BRIEF DESCRIPTION OF THE DRAWINGS

[0012] The application will become more fully understood from the following detailed description, taken in conjunction with the accompanying figures, wherein like reference numerals refer to like elements, in which:

[0013] FIGURE 1 is a perspective view of a vehicle having a battery system according to one exemplary embodiment;

[0014] FIGURE 2 is a perspective view of a battery system according to an exemplary embodiment;

[0015] FIGURE 3 is a block diagram of an over- voltage protection circuit and battery system according to an exemplary embodiment;

[0016] FIGURE 4 is a block diagram of an over- voltage protection circuit and battery system according to another exemplary embodiment;

[0017] FIGURE 5 is a block diagram showing over- voltage protection circuits being used as redundant over-voltage protection measures according to various exemplary embodiments;

[0018] FIGURE 6 is a flow chart of a method of providing over- voltage protection to a battery system according to an exemplary embodiment; and

[0019] FIGURE 7 is a flow chart of a method of providing over- voltage protection to a battery system according to another exemplary embodiment.

DETAILED DESCRIPTION

[0020] Before turning to the figures which illustrate the exemplary embodiments in detail, it should be understood that the application is not limited to the details or methodology set forth in the following description or illustrated in the figures. It should also be understood that the phraseology and terminology employed herein is for the purpose of description only and should not be regarded as limiting. [0021] Referring generally to the FIGURES, a vehicle battery system is shown. The vehicle battery system includes an over- voltage protection circuit that includes a comparator. Each comparator receives voltage indication from an interface with a cell and voltage indication from a reference source. The comparator block compares the voltage indication from the cell to the voltage indication from the reference source. Output from each comparator block is converted to a digital signal for further recognition by a battery management system. A level shifter may conduct the analog to digital conversion.
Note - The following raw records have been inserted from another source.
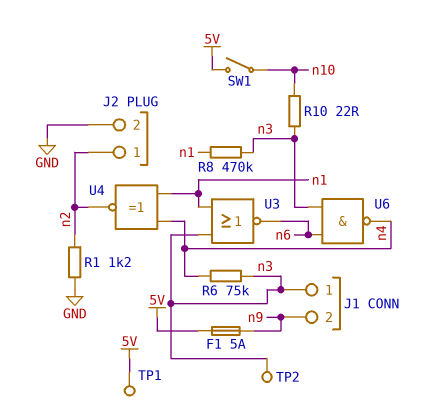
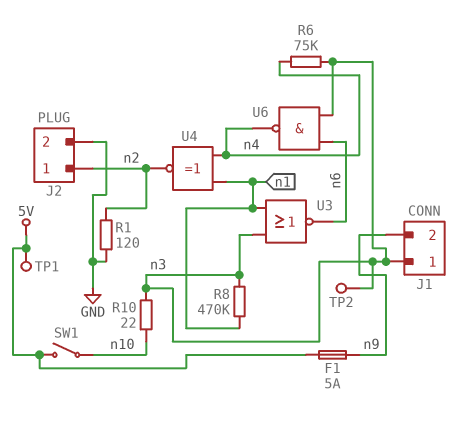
R1: 1.2k (GND, n2) -> 120 (GND, n2)

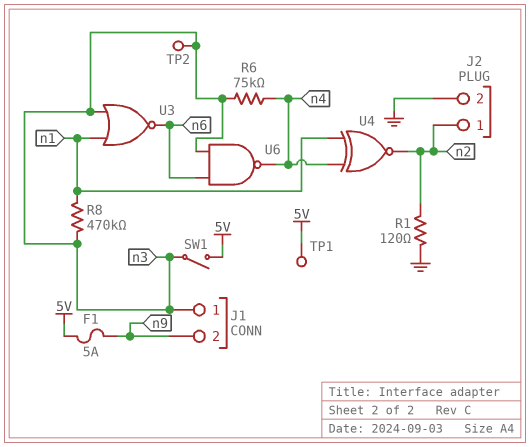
R10: 22 (n3, n10) -> none
SW1: switch (5V, n10) -> switch (5V, n3)

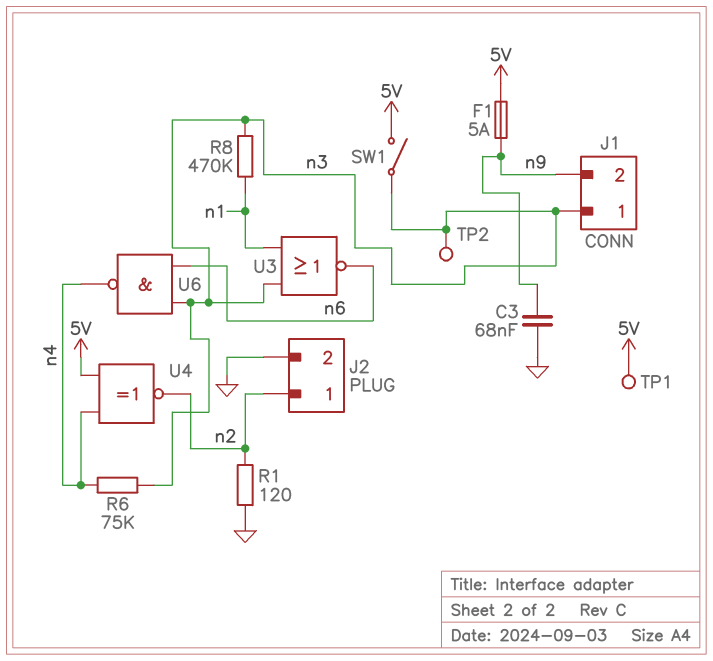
C3: none -> 68nF (GND, n9)
U4: XNOR (in n1, in n4, out n2) -> XNOR (in 5V, in n4, out n2)

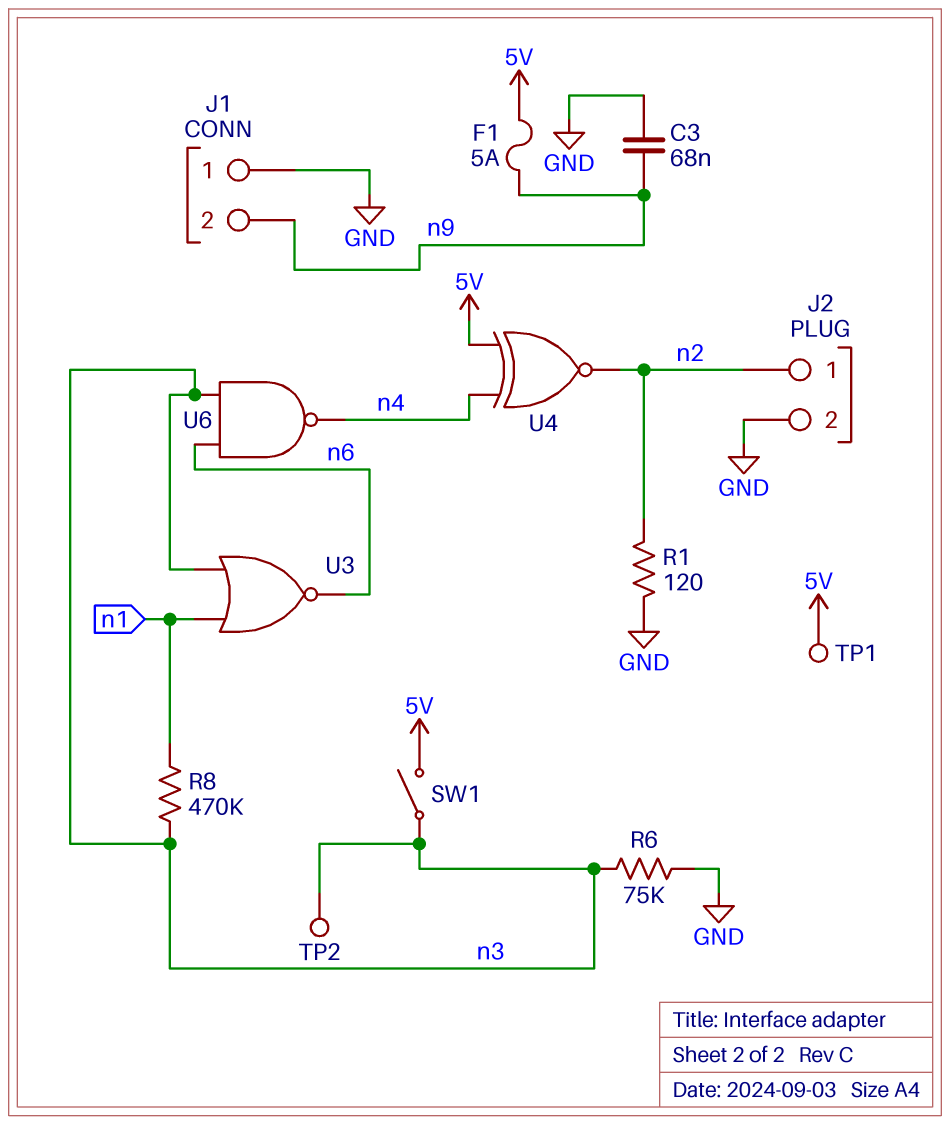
J1 pin 1: n3 -> GND
R6: 75k (n3, n4) -> 75k (GND, n3)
If a comparator block detects a voltage greater than a threshold, the output from the comparator block is converted to a digital / logical "1" and sent to a digital circuit. The digital circuit is configured to pass a logical "1" to a device of the battery management system if any of the comparator blocks detect a voltage greater than the threshold. The digital circuit may include a series of OR gates configured to provide output to an opto-coupler between the digital circuit and the device. According to an exemplary embodiment, the system uses a reduced number of opto-couplers compared to conventional designs by combining digital outputs from the level shifters into a single opto-coupler via the OR array.
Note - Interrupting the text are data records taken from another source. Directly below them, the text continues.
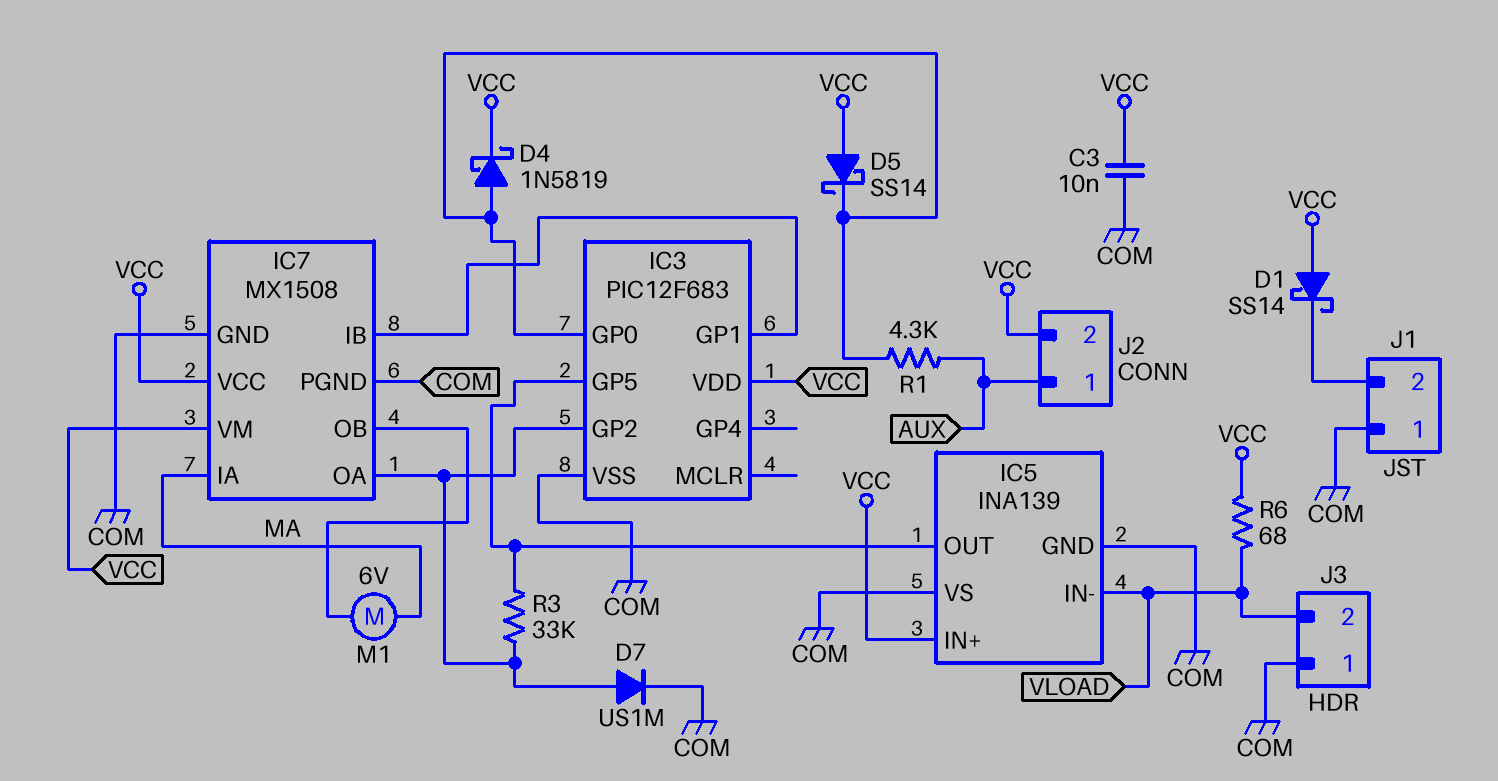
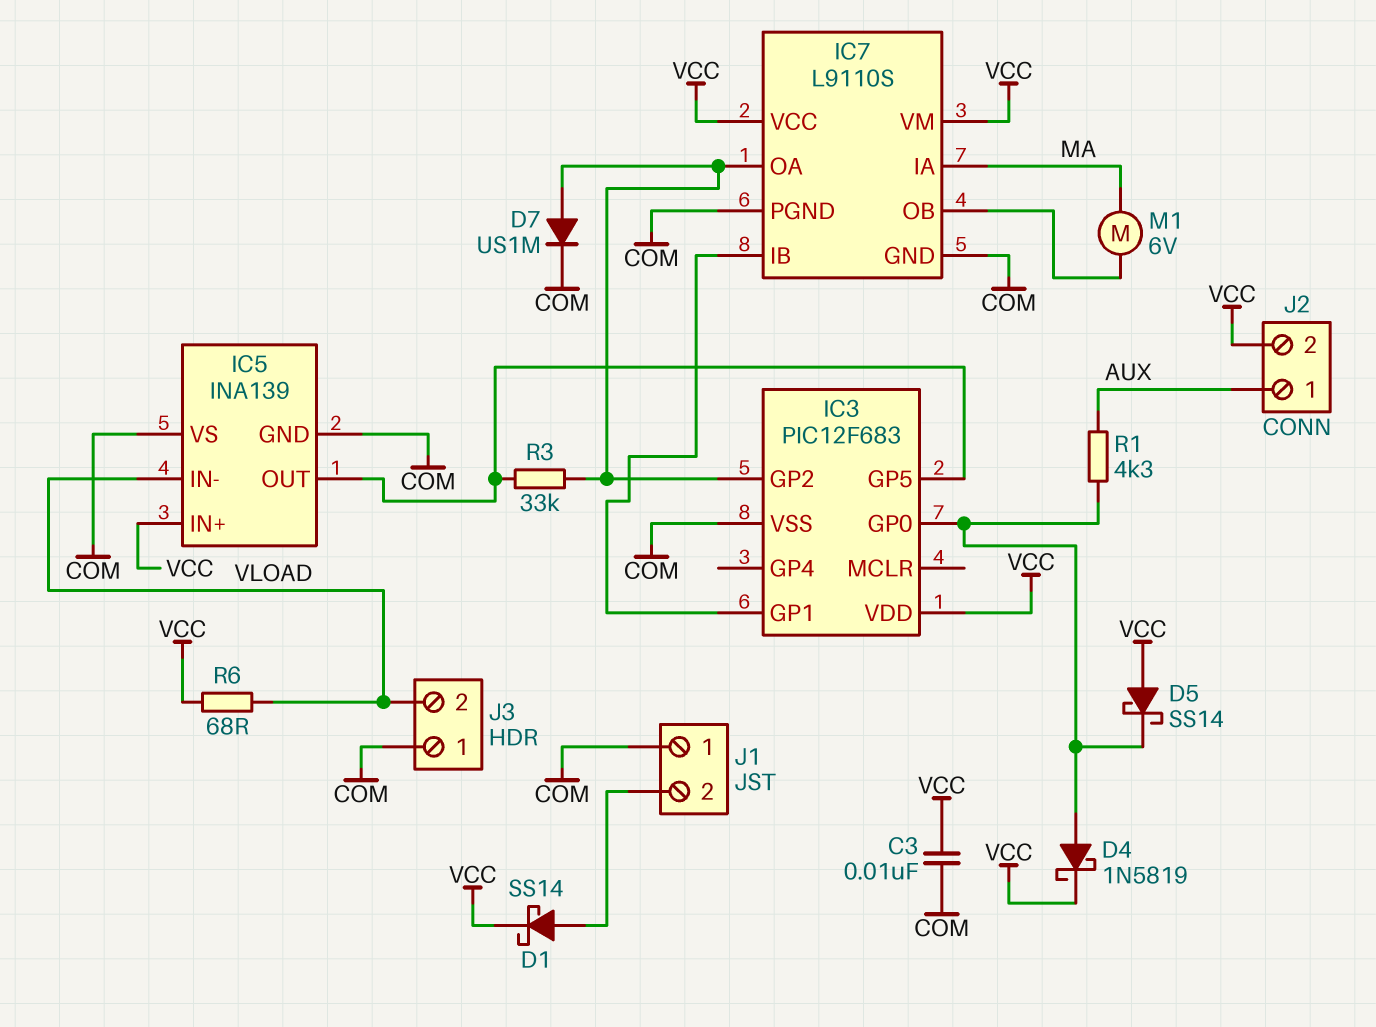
D1: schottky SS14 (A VCC, K J1/2) -> schottky SS14 (A J1/2, K VCC)
IC7: MX1508 -> L9110S

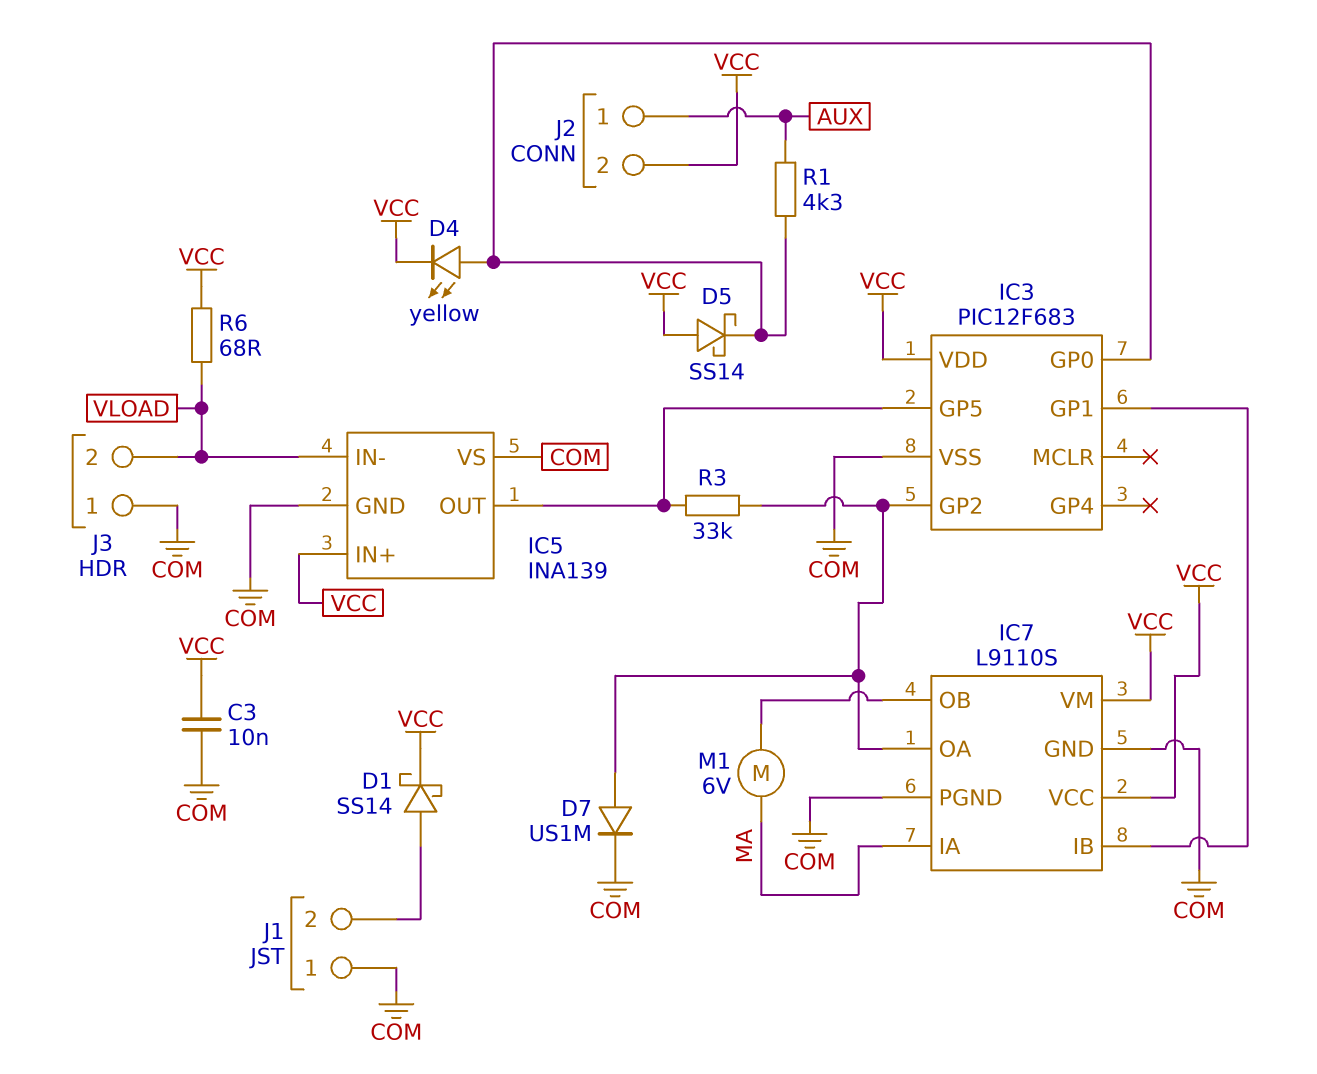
D4: schottky 1N5819 (A IC3/GP0, K VCC) -> LED yellow (A IC3/GP0, K VCC)

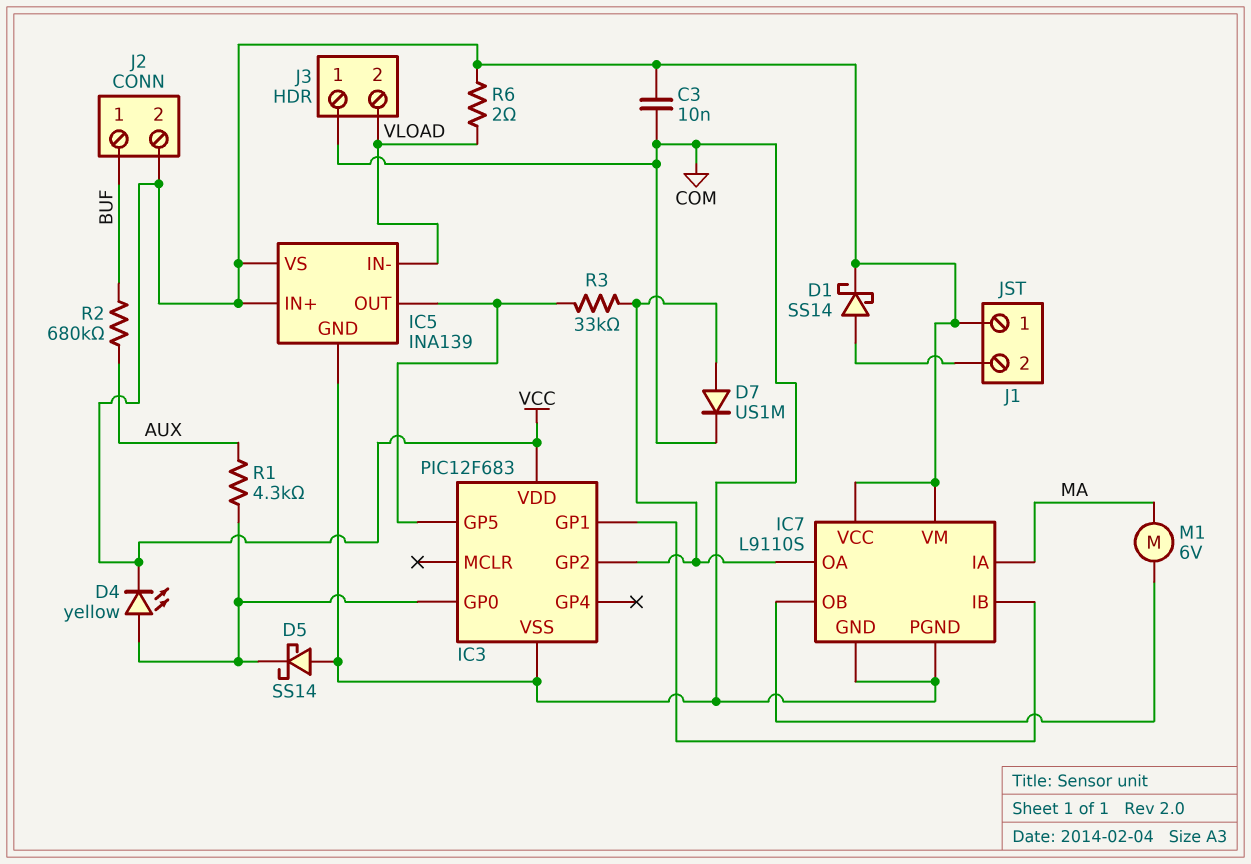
D5: schottky SS14 (A VCC, K IC3/GP0) -> schottky SS14 (A COM, K IC3/GP0)
IC5 pin VS: COM -> VCC
J1 pin 1: COM -> VCC
J2 pin 1: AUX -> BUF
R2: none -> 680k (AUX, BUF)
R6: 68 (VCC, VLOAD) -> 2 (VCC, VLOAD)

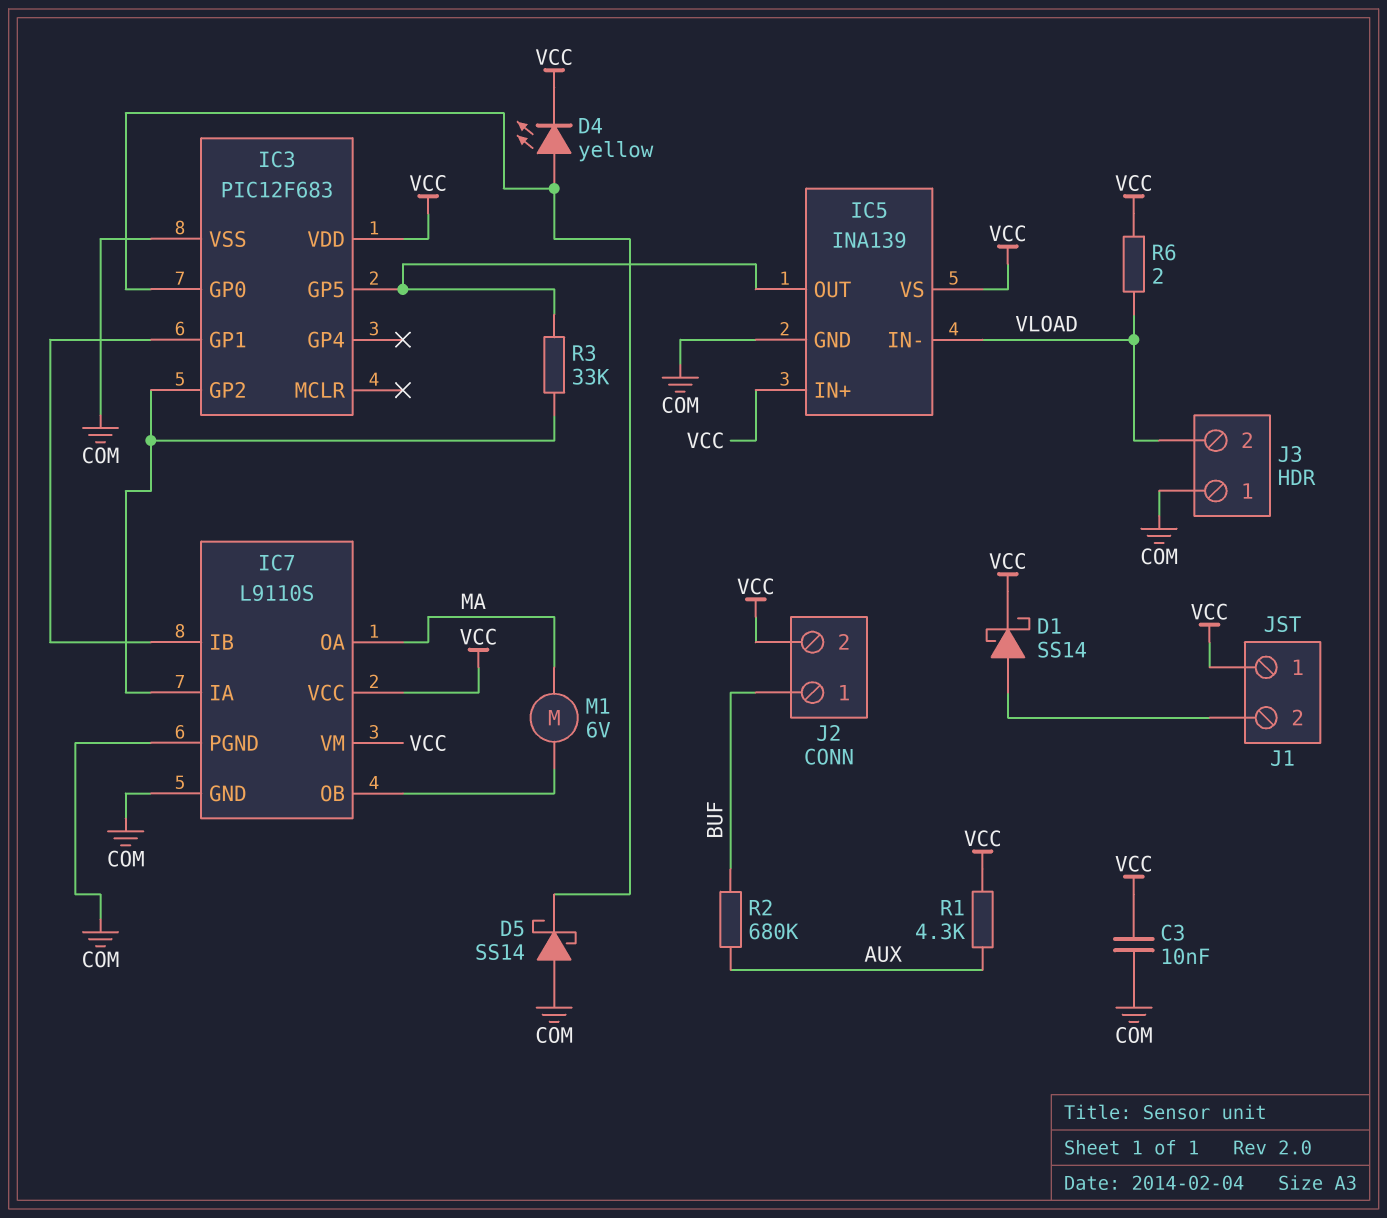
D7: diode US1M (A IC3/GP2, K COM) -> none
IC7 pin IA: MA -> IC3/GP2
IC7 pin OA: IC3/GP2 -> MA
R1: 4.3k (AUX, IC3/GP0) -> 4.3k (AUX, VCC)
[0022] Referring to FIGURE 1, a vehicle 10 is shown according to an exemplary embodiment. Vehicle 10 includes a battery system 12. While vehicle 10 is shown as an automobile, according to various alternative embodiments, vehicle 10 may comprise a wide variety of vehicles, including, among others, motorcycles, buses, recreational vehicles, boats, and the like. Battery system 12 is configured to provide at least a portion of the power required to operate vehicle 10. Further, it should be understood that according to various alternative embodiments, battery system 12 may be utilized in a variety of applications not involving a vehicle such as vehicle 10 (e.g., vehicle auxiliary power applications, computing applications, laptop application, cellular phone applications, audio/video applications, home electronics, business electronics, etc.), and all such applications are intended to be within the scope of the present disclosure.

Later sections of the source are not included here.